Interfaith’s Chief Executive Officer, Kimberly Williams, encouraged our organization to continue to provide essential services during the lockdown and to develop innovative strategies to engage working parents who were facing one of the greatest upheavals of their lives. She reminded us that “crisis can be a catalyst” for social service organizations like ours and families.

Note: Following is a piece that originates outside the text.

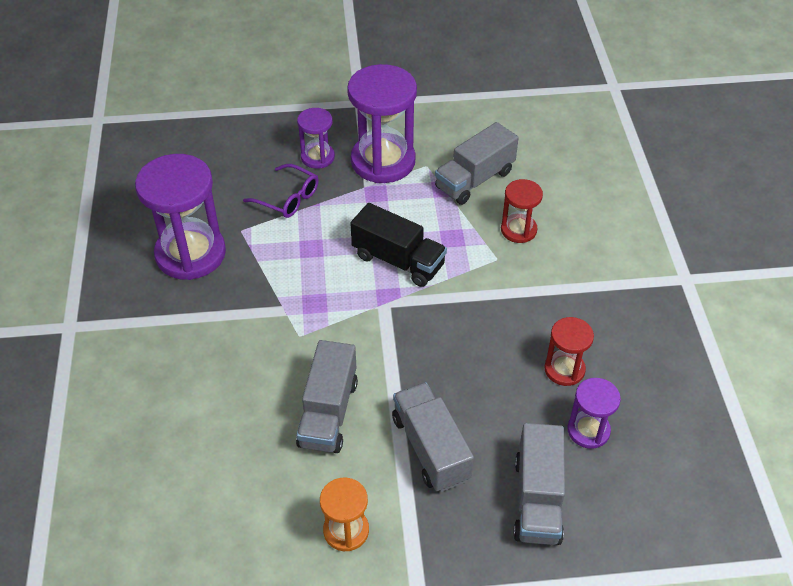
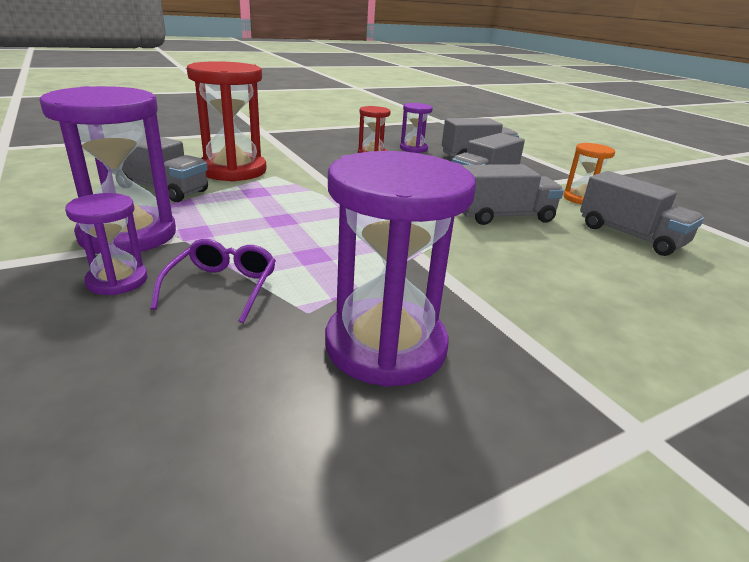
camera: 115 degrees left, 20 degrees down
(240, 504) = (630, 236): none -> grey truck
(398, 260) = (302, 210): black truck -> none
(518, 230) = (233, 170): red hourglass -> red hourglass, size x1.90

With that in mind, the Moody Family Childcare & Youth Services Center continued operating throughout the pandemic thanks to an amazing team that educates, nurtures, and keeps our children safe and healthy. We offer rental assistance and free childcare to adults who had been furloughed or laid-off so that they can fully focus on gaining new skills that will give them a leg-up in the job market. We provide discounted extended-hours childcare and other support services to essential workers with nontraditional hours. Additionally, all program participants create savings plans and debt-reduction plans through our financial coaching curriculum, ensuring that they are empowered to make prudent financial decisions and stay on course to achieve their financial goals through the COVID-19 pandemic and beyond. Since March, we have provided emergency rental assistance to over 60 families and we have invited 7 new families into our Home & Hope Transitional Housing Program. Dozens of children have received virtual learning support (including one-on-one tutoring in math and reading), play therapy, daily meals and snacks, and opportunities to continue learning and exploring through the pandemic. Our goal is to continue to develop ongoing relationships with families whose first contact with Interfaith occurred because of the pandemic.
A parent in our residential program, which provides 6-9 months of housing, training, and counseling for homeless families, shares:
“I work as a Medical Claims Resolution Specialist, so I’m considered an essential worker. Due to COVID, I was allowed to work from home. Interfaith provided me with a WiFi hotspot in my apartment and my children spend the day at the Moody Childcare Center. At first it was difficult to adjust to working from home, but it was much easier knowing that my children would be taken care of even though DISD closed.  Through financial coaching, I prepared for my life after Interfaith. I now feel as though I have the proper skill set and mindset of finances that will help me to maintain a self-sufficient lifestyle. We created a budget that I can follow once I leave so that I won’t fall into the same trap that caused me to become homeless. Now everything is working out well and if it weren’t for Interfaith, I’m not sure how I would have handled this pandemic. I’m very grateful.”
Our hope is that this approach to childcare and overall family empowerment will serve as a model for organizations to re-imagine our community:  A community where service workers and single parents have complete access to career advancement opportunities and living wages, financial education, and quality care for their precious children. And that benefits us all.